The space complexity is O(1) as the algorithm only uses a constant amount of extra space. The variables ans and a are the only additional storage used, regardless of the input size. The helper function qpow is called at most once (not recursively), so there's no additional stack space consumption beyond the initial function call.

Learn more about how to find time and space complexity quickly.

Common Pitfalls

1. Integer Overflow with Minimum Integer Value

The Pitfall: When handling negative exponents, the code uses -n to convert a negative exponent to positive. However, in many programming languages, the minimum integer value (e.g., -2^31 in 32-bit systems) cannot be negated because its absolute value exceeds the maximum positive integer value (2^31 - 1).
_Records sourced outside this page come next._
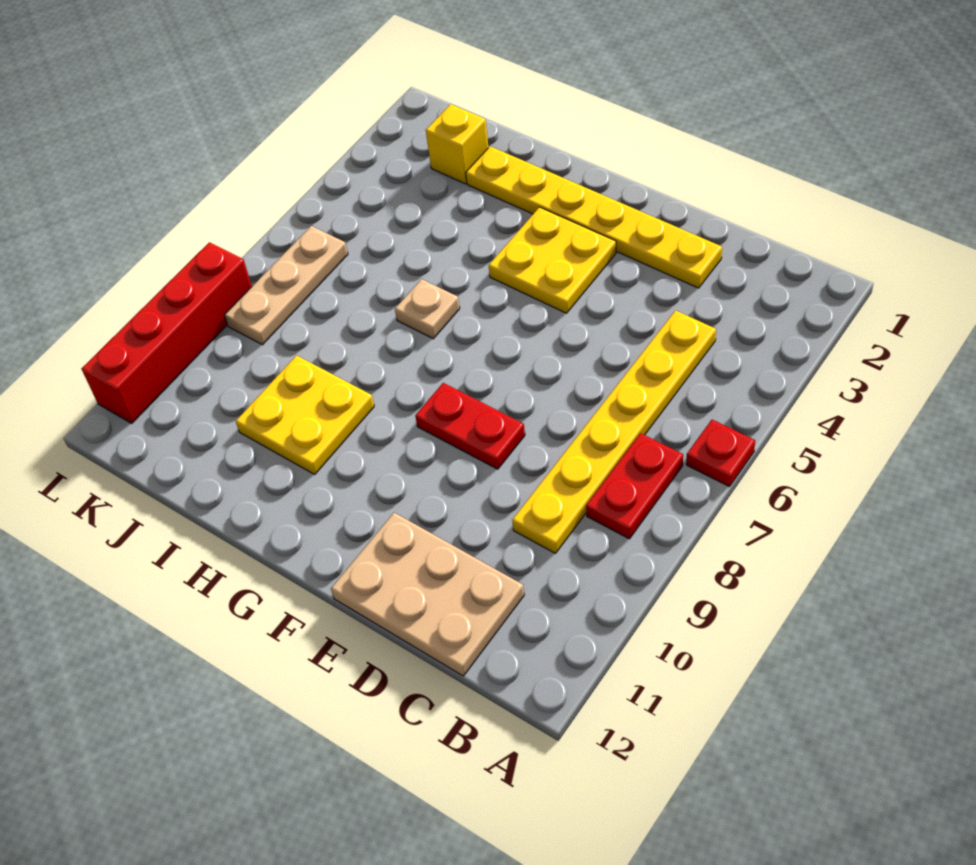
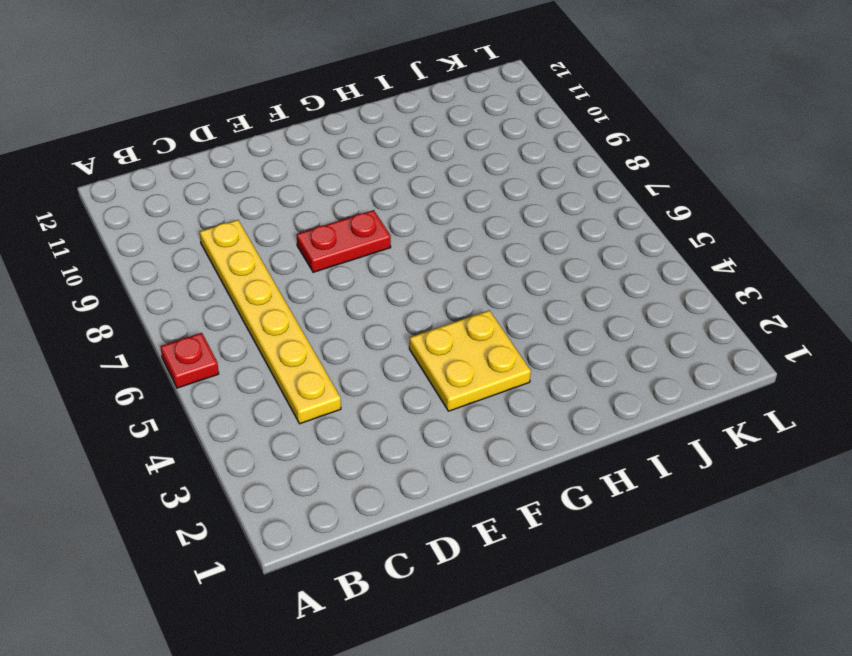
none -> red plate B7:B8 level 1
none -> tan plate C11:E12 level 1
none -> yellow plate D2:I2 level 1

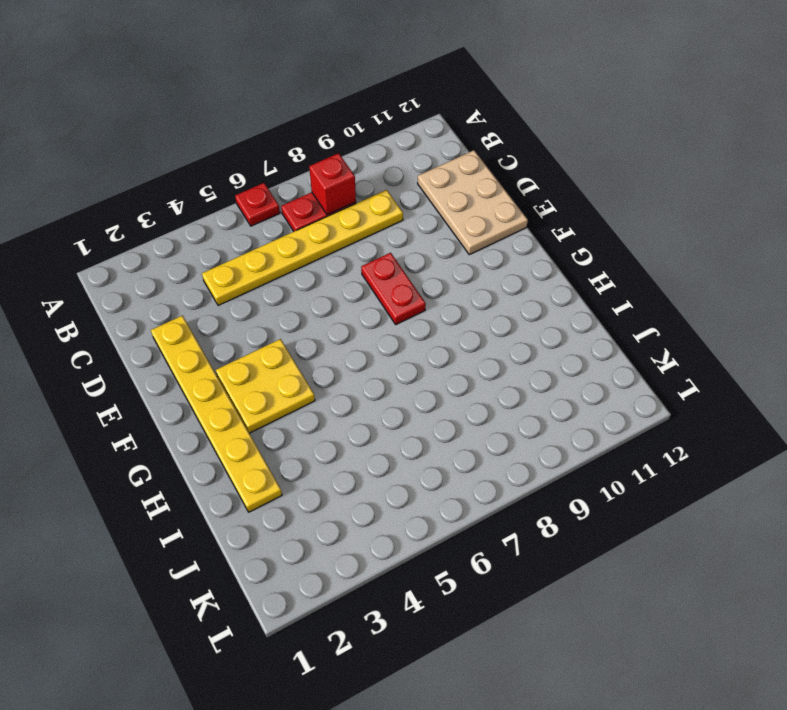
red brick B8 level 2 -> none
none -> tan plate H6 level 1
none -> yellow plate H9:I10 level 1
none -> yellow brick J2 level 1

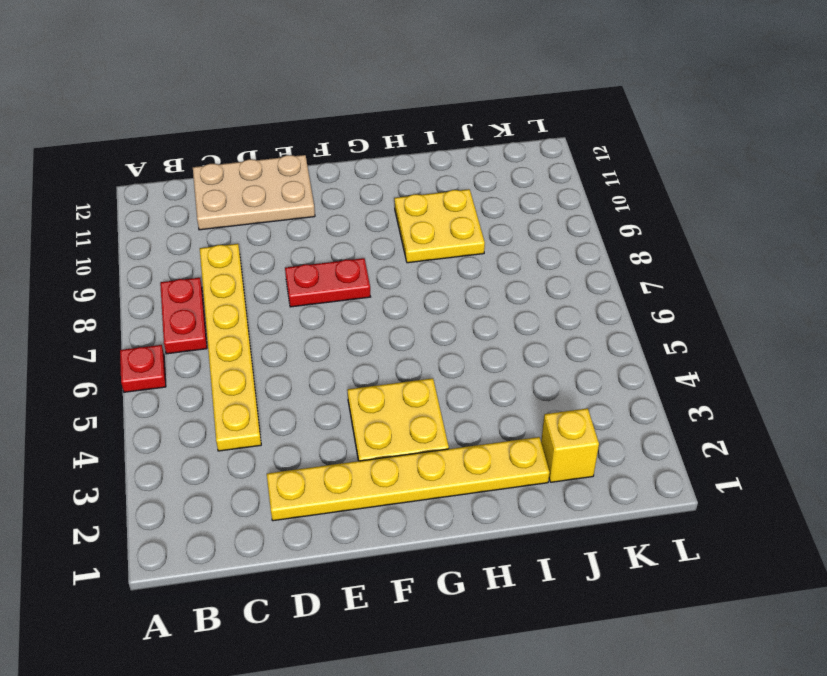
none -> tan plate H6 level 1
none -> tan plate K6:K8 level 1
none -> red brick L8:L11 level 1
This causes integer overflow.

For example, if n = -2147483648 (minimum 32-bit integer), then -n would theoretically be 2147483648, which exceeds the maximum 32-bit integer 2147483647.

Solution: Convert n to a long integer type before negation to avoid overflow:

def myPow(self, x: float, n: int) -> float:
    def quick_power(base: float, exponent: int) -> float:
        result = 1.0
        while exponent > 0:
            if exponent & 1:
                result *= base
            base *= base
            exponent >>= 1
        return result
  
    # Convert to long to handle minimum integer value
    long_n = n
    if long_n >= 0:
        return quick_power(x, long_n)
    else:
        return 1.0 / quick_power(x, -long_n)
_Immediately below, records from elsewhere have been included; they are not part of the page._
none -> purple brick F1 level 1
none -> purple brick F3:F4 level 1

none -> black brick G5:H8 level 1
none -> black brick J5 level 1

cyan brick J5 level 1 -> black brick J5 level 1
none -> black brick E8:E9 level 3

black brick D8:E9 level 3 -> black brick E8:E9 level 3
2. Special Edge Cases Not Handled

The Pitfall: The basic implementation doesn't explicitly handle certain edge cases that might cause issues:

• x = 0 with negative exponent (division by zero)
• x = 1 or x = -1 with very large exponents (can be optimized)
• x = 0 with n = 0 (mathematically undefined but often treated as 1)

Solution: Add explicit checks for these special cases:

def myPow(self, x: float, n: int) -> float:
    # Handle special cases
    if x == 0:
        if n < 0:
            # 0^negative is undefined (division by zero)
            raise ValueError("Cannot raise 0 to a negative power")
        return 0 if n > 0 else 1  # 0^0 is typically defined as 1
  
    if x == 1:
        return 1
  
    if x == -1:
        return -1 if n % 2 == 1 else 1
  
    # Continue with regular algorithm...
    def quick_power(base: float, exponent: int) -> float:
        result = 1.0
        while exponent > 0:
            if exponent & 1:
                result *= base
            base *= base
            exponent >>= 1
        return result
  
    long_n = n
    if long_n >= 0:
        return quick_power(x, long_n)
    else:
        return 1.0 / quick_power(x, -long_n)

3. Floating-Point Precision Issues

The Pitfall: When dealing with very large exponents or very small/large base values, floating-point arithmetic can lead to precision loss or overflow/underflow. Repeated multiplication can accumulate rounding errors.

Solution: While complete precision cannot be guaranteed with floating-point arithmetic, you can add checks for potential overflow/underflow:

def myPow(self, x: float, n: int) -> float:
    import sys
  
    def quick_power(base: float, exponent: int) -> float:
        result = 1.0
      
        while exponent > 0:
            if exponent & 1:
                result *= base
                # Check for overflow/underflow
                if result == float('inf') or result == float('-inf'):
                    return result
                if abs(result) < sys.float_info.min and result != 0:
                    return 0.0  # Underflow to zero
          
            base *= base
            # Check base for overflow
            if base == float('inf'):
                return float('inf') if exponent & 1 else result
          
            exponent >>= 1
      
        return result
  
    # Rest of the implementation...

These solutions ensure the algorithm handles edge cases correctly and provides more robust behavior in production environments.